Students attend the Parkland March. From left to right: Kerry Mock, Vanessa Marie, and Owen Williams. (Photo credit: Dianne Morales)

For Owen Williams, a sophomore from Coral Glades High School, it was a bittersweet moment.

Williams said that when he heard of the tragedy at Stoneman Douglas, he called his brother to pick him up because he did not want to be in school.

“I’m happy that everyone is here, but I lost my best friend, Meadow Pollack, and it hits home because I live across from Douglas,” said Williams.

The march was comprised of parents, teachers and students from South Florida and other parts of the country.

Grant Ladniak, a graduate student at Roosevelt University in Chicago, said it was special to come down to Parkland.

“It’s a moving experience looking at all these people come and support, particularly in a red state,” he said. “I felt it was one of my responsibilities to at least come and be here. We millennials feel like we tried unsuccessfully to push for more gun control, and it’s very humbling to see the next generation moving it along. If there is anything we can do to support, then we are here for that purpose.”

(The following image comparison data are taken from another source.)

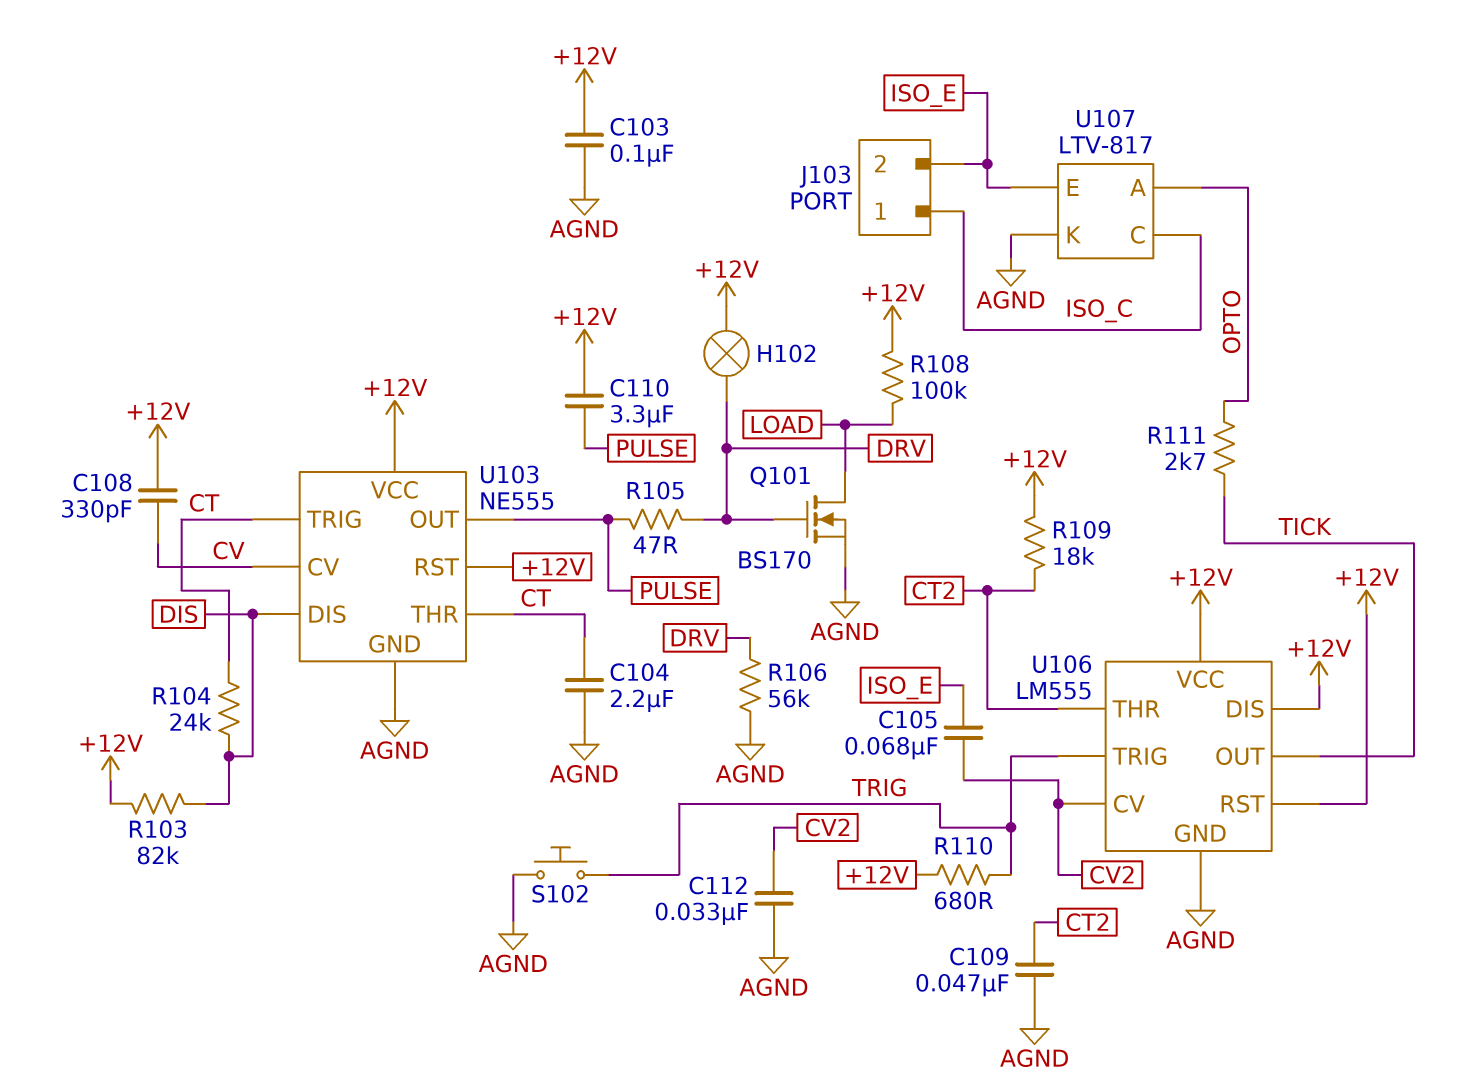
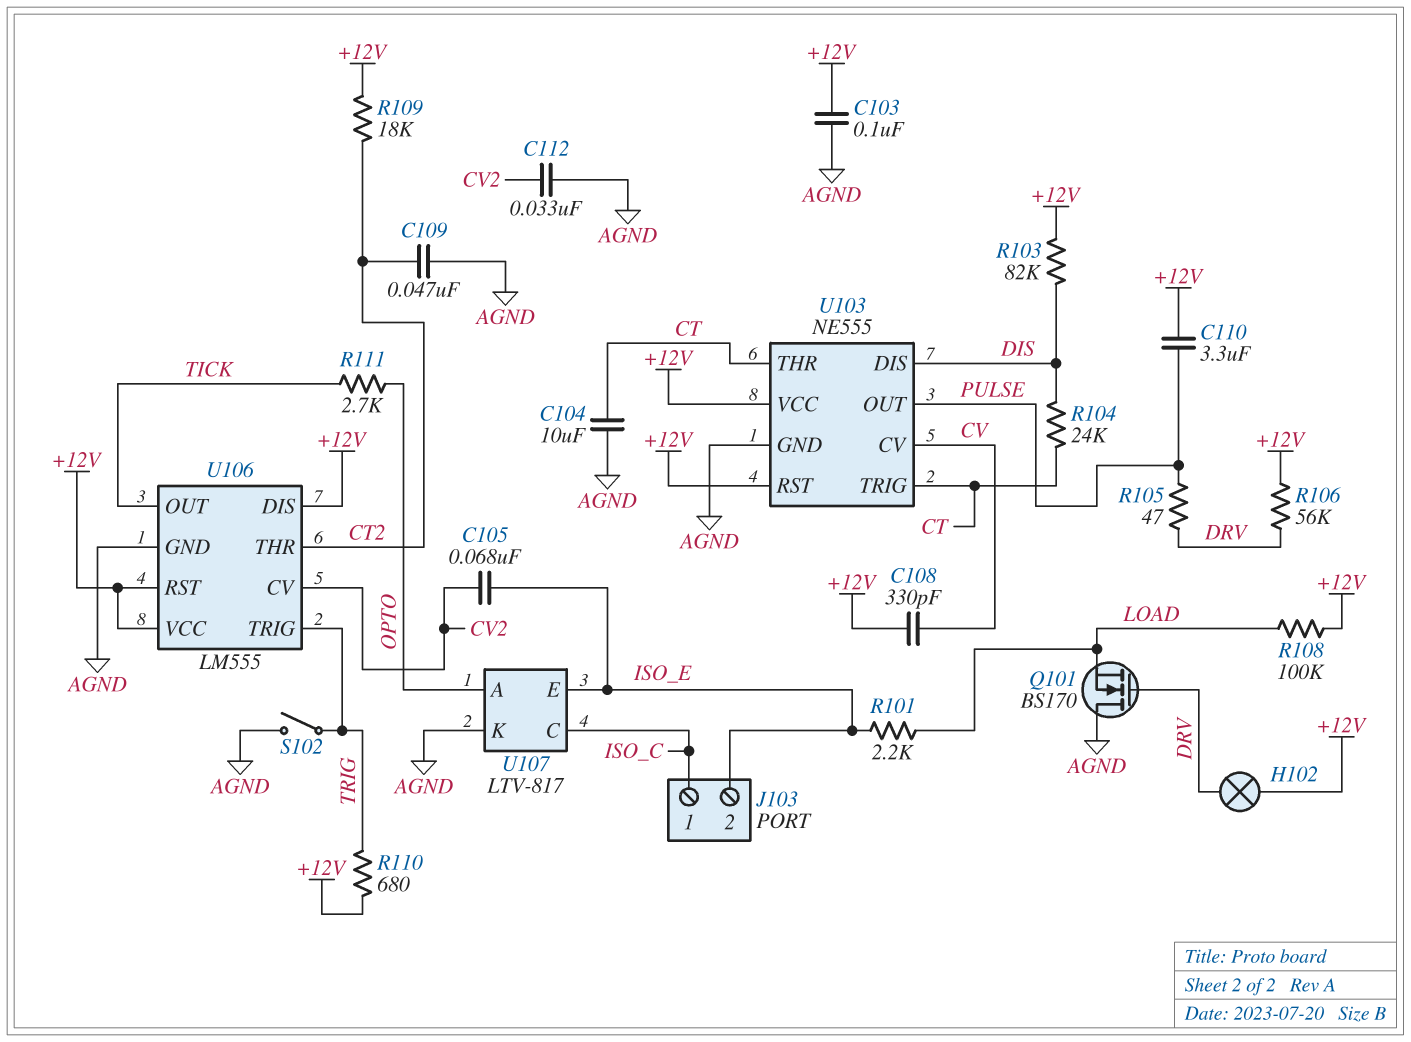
C104: 2.2uF (AGND, CT) -> 10uF (AGND, CT)
Q101: NMOS BS170 (G DRV, D LOAD, S AGND) -> NMOS BS170 (G DRV, D AGND, S LOAD)
R101: none -> 2.2k (ISO_E, LOAD)
R106: 56k (AGND, DRV) -> 56k (+12V, DRV)
S102: button (AGND, TRIG) -> switch (AGND, TRIG)

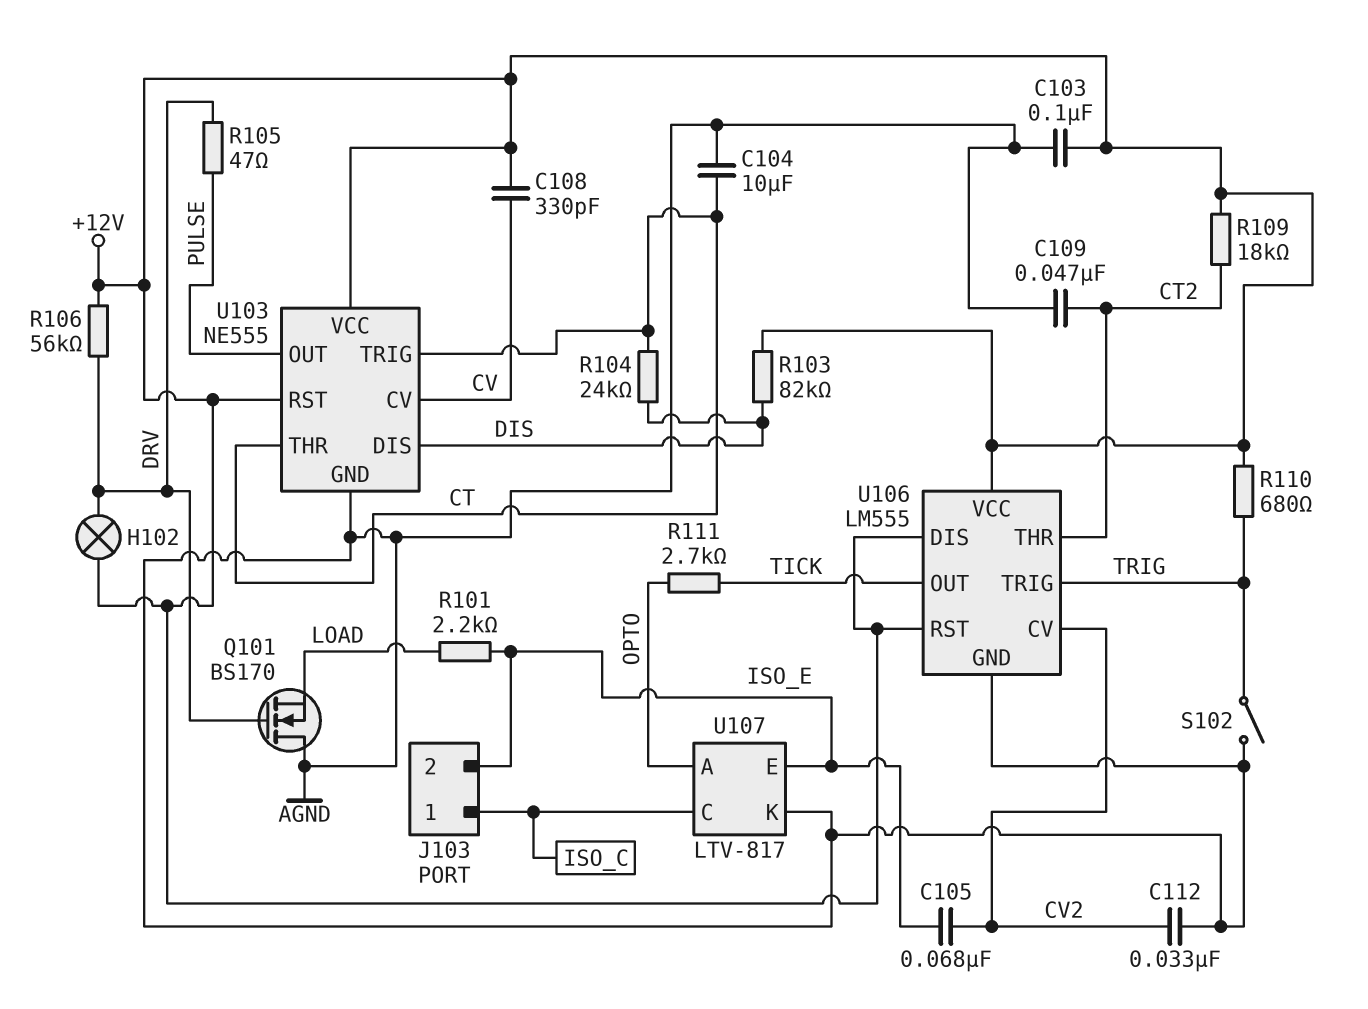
C110: 3.3uF (+12V, PULSE) -> none
R108: 100k (+12V, LOAD) -> none

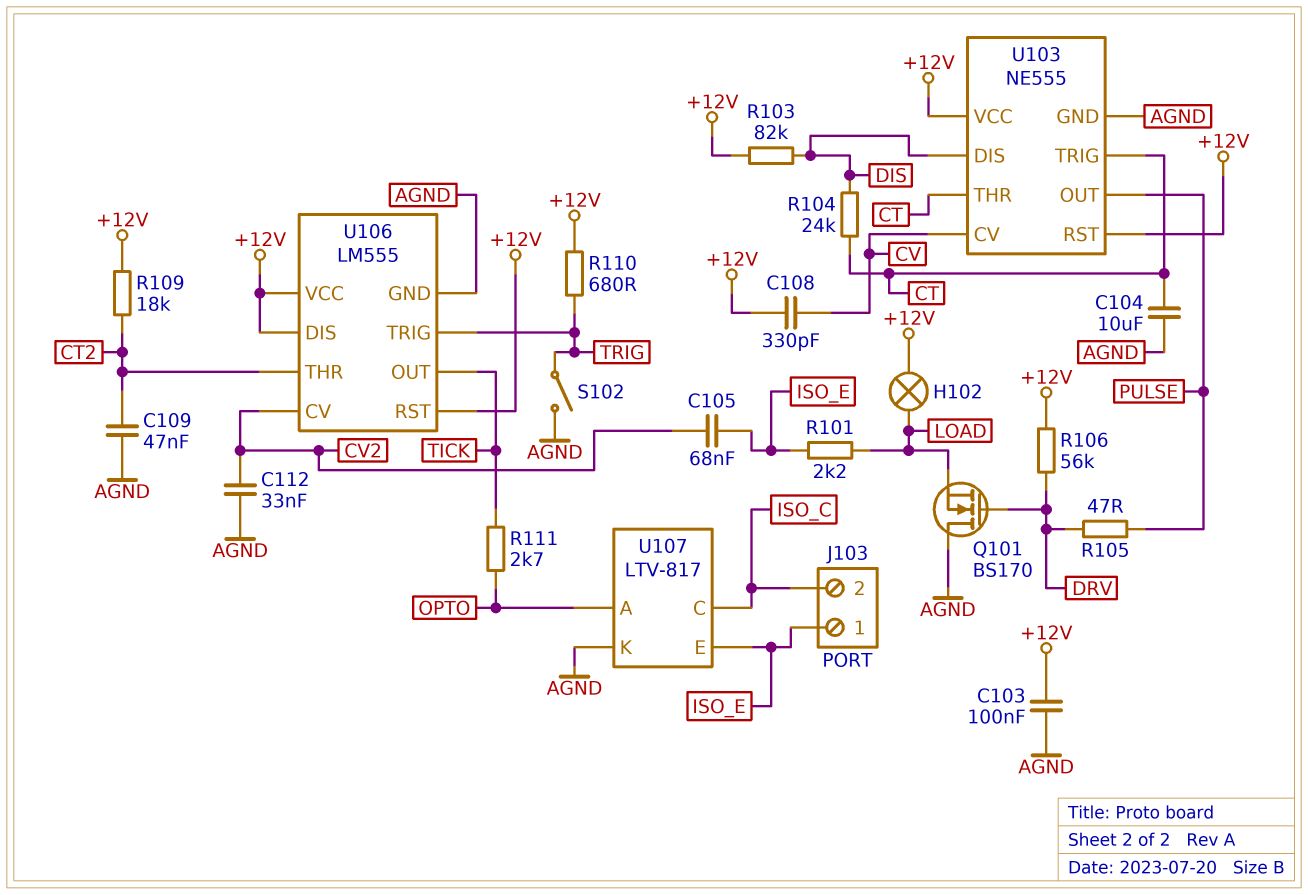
H102: lamp (+12V, DRV) -> lamp (+12V, LOAD)
J103 pin 1: ISO_C -> ISO_E
J103 pin 2: ISO_E -> ISO_C

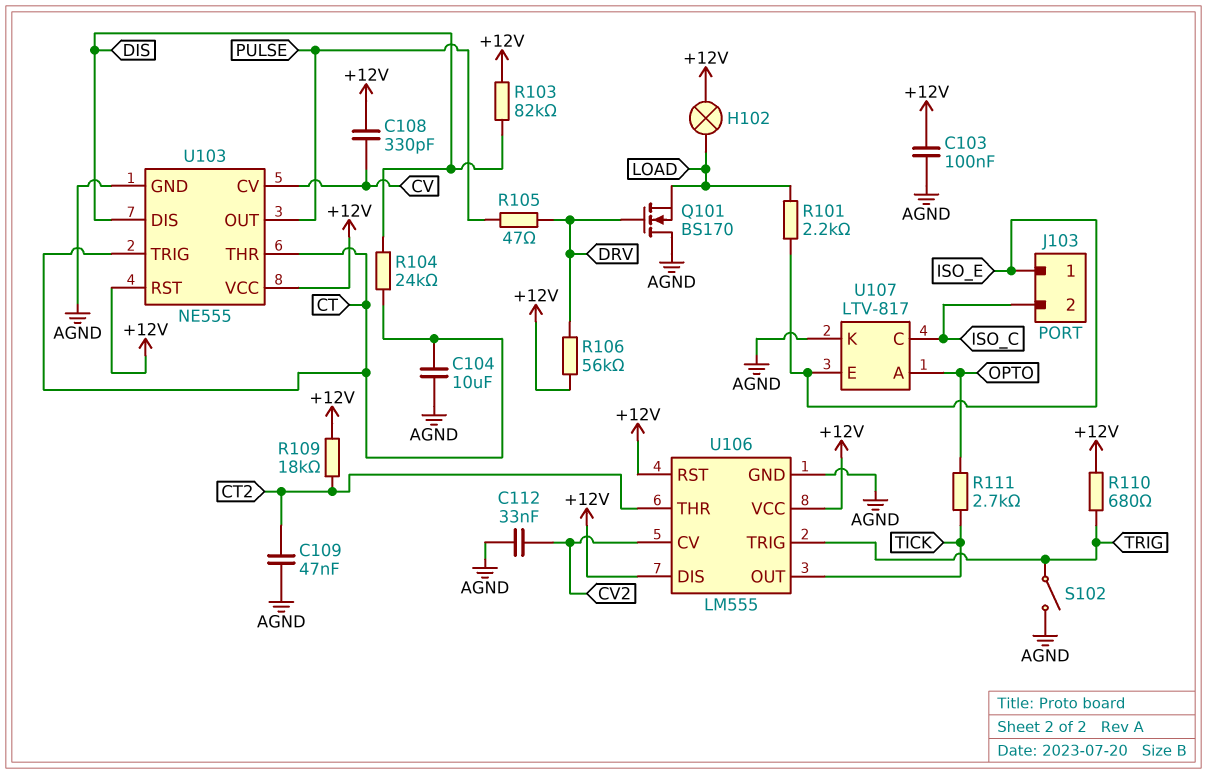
C105: 68nF (CV2, ISO_E) -> none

Miriam Shir, a Broward public school teacher and Cooper City resident, said she felt honored to be alongside people who want safety for children and schools.

“I hope that politicians will work across the aisle with Democrats, Republicans and independents, do what is right and follow the lead of countries that have banned machine guns, such as the AR-15, so that we can feel safe,” she said.

Young school children carried signs and chanted during the march. Among them were sisters Anna and Emma Leffin, aged 10 and 9.

Emma said she did not want to worry about going to school.

“I think arms should not be holding guns,” she said. “They should be for giving hugs.”

Sisters Emma (left) and Anna (right) at Parkland rally (photo credit: Dianne Morales)

Sisters Emma (left) and Anna (right) at Parkland rally (photo credit: Dianne Morales)

The chants got louder as the marchers left Pine Trails Park and walked down Pine Island Road. As supporters reached the intersection at Holmberg Road near Stoneman Douglas High School, the crowd slowly quieted.

Tara Gaines, a Stoneman Douglas junior, said that it has been hard adjusting, and she struggles to focus in class.

“It’s terrible to say that I find myself constantly looking at the door and praying that something doesn’t happen,” said Gaines.

Junior Emily Kolber said the students keep each other enthused.

“We are Parkland strong, and we are never going to give up, and that’s all that matters,” she said. “No matter what happens, we are going to be with each other, holding hands and lifting each other up.”